The GEN instance has two separate service classes called GenTape and GenScratch.

  • GenTape is a D0T1 service class. It consists of a 300TB disk buffer in front of the tape service. When a file is written to GenTape it is placed on the disk buffer. Within an hour an additional copy of the file will be copied to tape. As more files are written, the disk buffer will slowly fill up. Periodically Castor will automatically remove the least recently used (LRU) files from the disk buffer. It currently takes around 6 months of inactivity for a file to be removed from the disk buffer. If you need a file that has been removed from the disk buffer it will have to be recalled from Tape. This can take a few minutes. However given that the file will have been unused for several months it should not matter if a job takes a few more minutes to run because it needs to wait for the files to be retrieved from tape.
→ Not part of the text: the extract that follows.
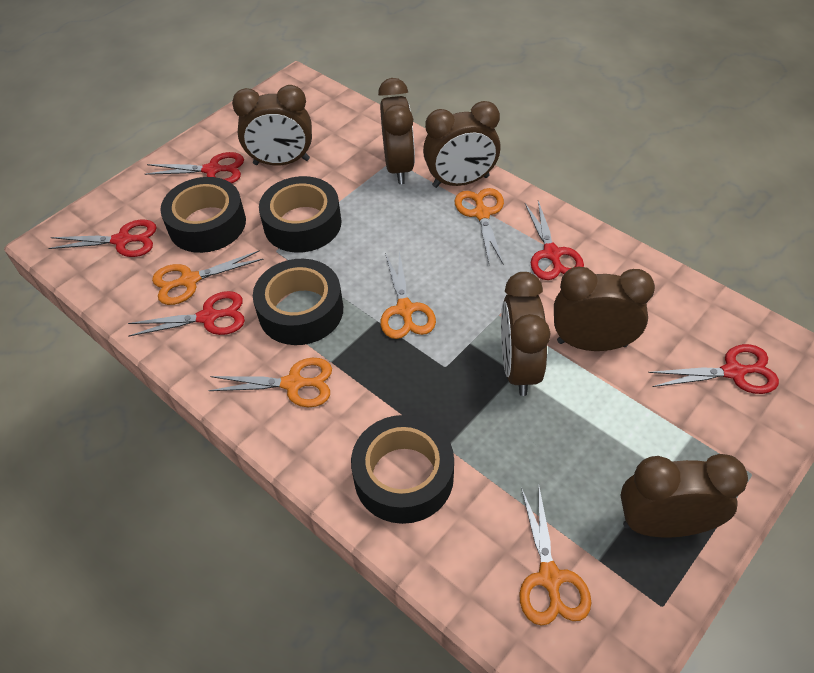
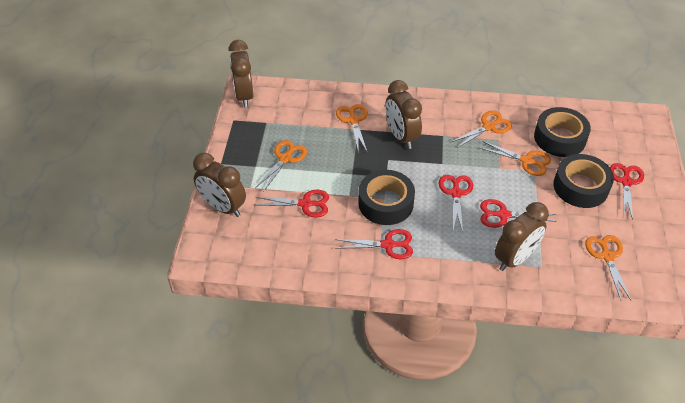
black tape: 4 -> 3
brown clock: 6 -> 4

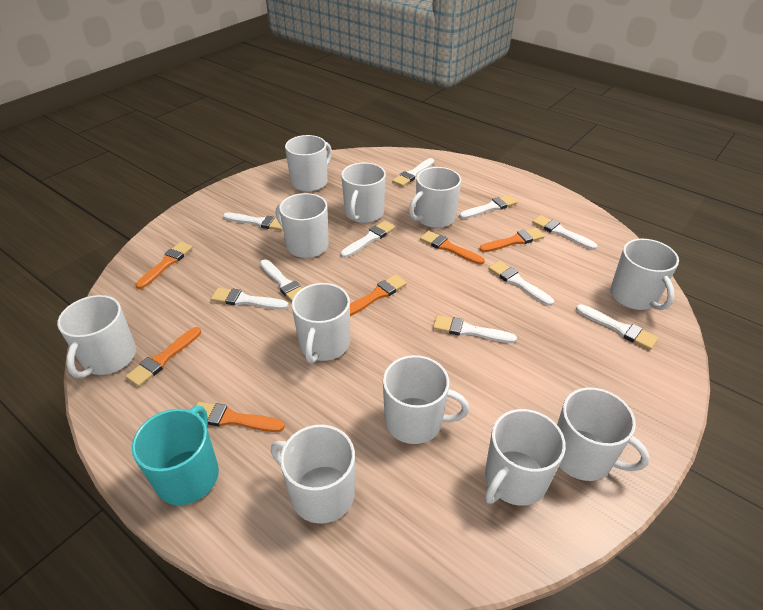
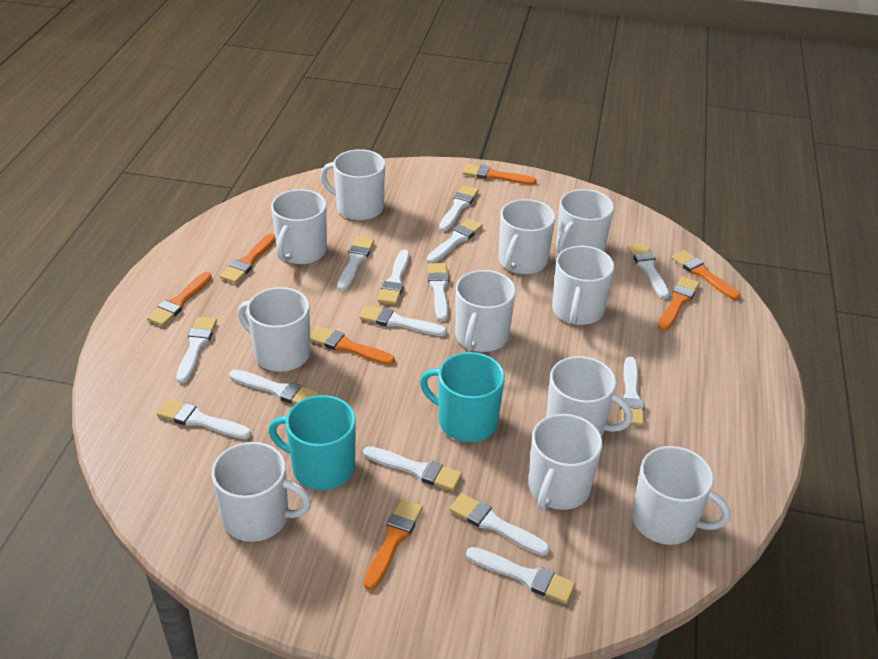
orange brush: 6 -> 7
turquoise mug: 1 -> 2
white brush: 10 -> 14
  • GenScratch is D0T0 service class. It consists of a 200TB disk pool which will automatically clean itself up when it gets full. You can think of it like a very large grid accessible /tmp space. The cleanup works on LRU. No guarantees can be made about how long files will spend on this disk although it currently takes several months before files are deleted. Note, if you register your files in a file catalogue such as the LFC, the files will not be automatically removed from there, which could lead to consistency problems if a VO is not careful. All (non-LHC) VOs that can run jobs at RAL can use this space.


Using Castor

The location of all files stored in Castor are stored in the NameServer. Files that are to be put in GenTape should be written to:

/castor/ads.rl.ac.uk/prod/<VO name>/tape

while those in GenScratch go to:

/castor/ads.rl.ac.uk/prod/<VO name>/disk

You can create any higher level directory structure you like to organize your files.

Reading/Writing files

The most straight forward way to read and write files is with the lcg-cp command. You will need to use a machine with the lcg commands installed on, normally referred to as a UI (Speak to your sites sysadmin if you need this setup). You also need to have a valid certificate and to have setup a proxy.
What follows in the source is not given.